2.5 Les cinq règles d'une planification au service des citoyens

L'administration oublie parfois que les normes sont censées améliorer une situation et éliminer des préjudices. Les règles et les procédures doivent rechercher le bien-être et la commodité des citoyens plutôt que de satisfaire la commodité de l'Administration. Pour réduire les ratés et les failles dans l'application d'un programme, allouer les ressources de sorte que le citoyen ne soit pas la première ou la seule victime d'une compression budgétaire ou d'effectif. Débusquer les risques de maladministration.

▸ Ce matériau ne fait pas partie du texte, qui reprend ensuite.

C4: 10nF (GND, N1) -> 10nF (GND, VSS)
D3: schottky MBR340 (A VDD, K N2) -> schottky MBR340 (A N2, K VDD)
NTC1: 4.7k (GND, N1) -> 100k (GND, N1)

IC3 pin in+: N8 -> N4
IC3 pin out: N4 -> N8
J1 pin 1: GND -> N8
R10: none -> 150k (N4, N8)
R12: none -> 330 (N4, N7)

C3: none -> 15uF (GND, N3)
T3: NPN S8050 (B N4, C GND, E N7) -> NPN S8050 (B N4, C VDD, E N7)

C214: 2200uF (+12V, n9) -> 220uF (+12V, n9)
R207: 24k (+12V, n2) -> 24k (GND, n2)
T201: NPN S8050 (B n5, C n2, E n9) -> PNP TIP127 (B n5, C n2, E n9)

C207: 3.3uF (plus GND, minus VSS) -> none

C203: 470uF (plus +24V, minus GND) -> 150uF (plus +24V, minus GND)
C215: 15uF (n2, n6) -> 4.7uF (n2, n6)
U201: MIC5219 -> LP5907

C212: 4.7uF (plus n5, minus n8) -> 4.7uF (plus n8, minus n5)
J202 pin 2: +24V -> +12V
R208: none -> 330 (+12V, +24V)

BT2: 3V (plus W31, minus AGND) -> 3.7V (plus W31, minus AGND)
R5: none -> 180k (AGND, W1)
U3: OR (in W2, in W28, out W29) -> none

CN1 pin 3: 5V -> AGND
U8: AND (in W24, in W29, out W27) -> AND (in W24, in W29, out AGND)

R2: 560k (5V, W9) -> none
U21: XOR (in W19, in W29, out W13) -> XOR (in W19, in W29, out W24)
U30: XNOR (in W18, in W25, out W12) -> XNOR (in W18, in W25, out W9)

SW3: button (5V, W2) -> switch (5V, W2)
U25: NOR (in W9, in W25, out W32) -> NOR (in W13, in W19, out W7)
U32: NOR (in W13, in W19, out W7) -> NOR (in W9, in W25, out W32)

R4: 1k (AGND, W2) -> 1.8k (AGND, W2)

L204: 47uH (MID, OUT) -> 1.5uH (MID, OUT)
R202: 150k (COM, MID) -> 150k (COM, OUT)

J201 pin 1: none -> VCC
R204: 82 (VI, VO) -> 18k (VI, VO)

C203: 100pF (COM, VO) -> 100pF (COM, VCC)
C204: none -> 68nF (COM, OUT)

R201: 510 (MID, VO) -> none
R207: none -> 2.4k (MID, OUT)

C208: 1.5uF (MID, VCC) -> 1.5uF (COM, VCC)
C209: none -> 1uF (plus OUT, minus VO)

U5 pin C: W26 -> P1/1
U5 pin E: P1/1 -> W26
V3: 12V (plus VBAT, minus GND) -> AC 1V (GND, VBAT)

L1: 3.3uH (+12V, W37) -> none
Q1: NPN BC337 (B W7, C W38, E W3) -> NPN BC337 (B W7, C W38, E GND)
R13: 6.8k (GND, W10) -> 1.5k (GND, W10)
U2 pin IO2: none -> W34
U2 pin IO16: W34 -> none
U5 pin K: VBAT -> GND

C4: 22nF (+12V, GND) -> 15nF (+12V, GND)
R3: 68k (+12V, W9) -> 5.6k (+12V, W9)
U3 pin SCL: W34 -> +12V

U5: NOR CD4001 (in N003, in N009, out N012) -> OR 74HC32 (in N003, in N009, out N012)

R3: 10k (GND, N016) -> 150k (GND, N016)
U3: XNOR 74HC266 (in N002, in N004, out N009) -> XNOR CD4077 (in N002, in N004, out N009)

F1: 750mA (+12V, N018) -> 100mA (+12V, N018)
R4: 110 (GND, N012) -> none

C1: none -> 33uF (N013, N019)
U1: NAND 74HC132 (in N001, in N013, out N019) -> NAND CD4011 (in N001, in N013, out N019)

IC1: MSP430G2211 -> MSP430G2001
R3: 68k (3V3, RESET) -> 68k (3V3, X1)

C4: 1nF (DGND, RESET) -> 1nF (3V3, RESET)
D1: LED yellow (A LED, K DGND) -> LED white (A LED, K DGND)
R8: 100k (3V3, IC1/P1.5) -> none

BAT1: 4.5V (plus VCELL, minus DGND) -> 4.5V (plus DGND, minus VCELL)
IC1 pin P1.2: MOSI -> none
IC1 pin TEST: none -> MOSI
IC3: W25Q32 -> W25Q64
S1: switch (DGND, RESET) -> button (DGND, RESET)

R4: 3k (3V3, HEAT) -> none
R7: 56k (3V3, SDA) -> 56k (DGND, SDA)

2.6 Les cinq règles d'amélioration des services en fonction des attentes

Écoute-t-on suffisamment les citoyens ? L'Administration doit mener des sondages, créer des comités consultatifs d'usagers; elle doit aussi instaurer d'autres tables formées d'employés qui servent directement la population en première ligne : ces derniers sont des sources précieuses d'information qu'on a trop tendance à ignorer. On se réunit généralement entre gestionnaires : on se rapproche alors des besoins de l'Administration sans savoir véritablement ce que les citoyens veulent, ce qui les irritent, ce dont ils ont besoin.

Tenir compte des motifs d'insatisfaction des citoyens pour adapter un service. Éliminer les procédures et les formalités superflues.

En somme, l'amélioration ne peut se faire en vase clos et sans questionnement; le questionnement se nourrit par une écoute attentive.

2.7 Les huit règles qui reconnaissent la dignité des citoyens

Personne n'aime être traité comme un numéro ou un code informatique. On doit donc humaniser et personnaliser les rapports avec les citoyens. Lorsqu'un citoyen réclame un service, il ne demande pas une faveur : il exerce un droit. De plus, il faut guider le citoyen dans les dédales administratifs : celui-ci ne connaît pas toujours le service compétent ou ignore l'interlocuteur qui pourra le mieux lui répondre; avoir à faire huit appels téléphoniques pour joindre la bonne personne n'est pas acceptable. Chaque fonctionnaire doit se préoccuper de diriger le citoyen au bon service sans qu'il ait à faire des démarches inutiles; c'est là une question de respect de la dignité et de bon sens. Le service public doit signifier le service au public

2.8 Les treize règles d'une Administration généralement plus responsable

Cette rubrique traite des délais et de qualité. Trop souvent, les gestionnaires considèrent que les délais sont inévitables et ne constituent pas un problème important; pourtant, faire indûment attendre un citoyen crée des attentes chez ce citoyen. Si le citoyen n'a pas droit au service, qu'on l'en avise immédiatement et ses dossiers ne reviendront pas sur la table de travail : on aura alors plus de temps pour fournir le service aux autres. Si un délai s'impose pour rendre une décision, qu'on en informe le citoyen en respectant les promesses qui lui auront été faites. Selon mon expérience, le citoyen à qui l'on dit qu'il aura une réponse dans un mois ne reviendra généralement pas avant un mois; il n'encombrera pas les lignes téléphoniques et libérera aussi du temps pour l'Administration. Une fois la période écoulée, il aura raison de se plaindre et on devra l'écouter.

Conclusion

Le Pacte social a le mérite de rechercher l'équilibre entre les administrés et une Administration qui, tous deux, se doivent d'être responsables. Il doit aussi rehausser la démocratie et l'état de droit et donner finalement une fierté aux citoyens comme aux pouvoirs publics.

Mais attention! Le Pacte social n'est pas le seul rempart du respect des droits. Il n'est pas la panacée à la pathologie de l'Administration. Il constitue, au mieux, un catalyseur entre le droit de citoyenneté et le professionnalisme de l'Administration.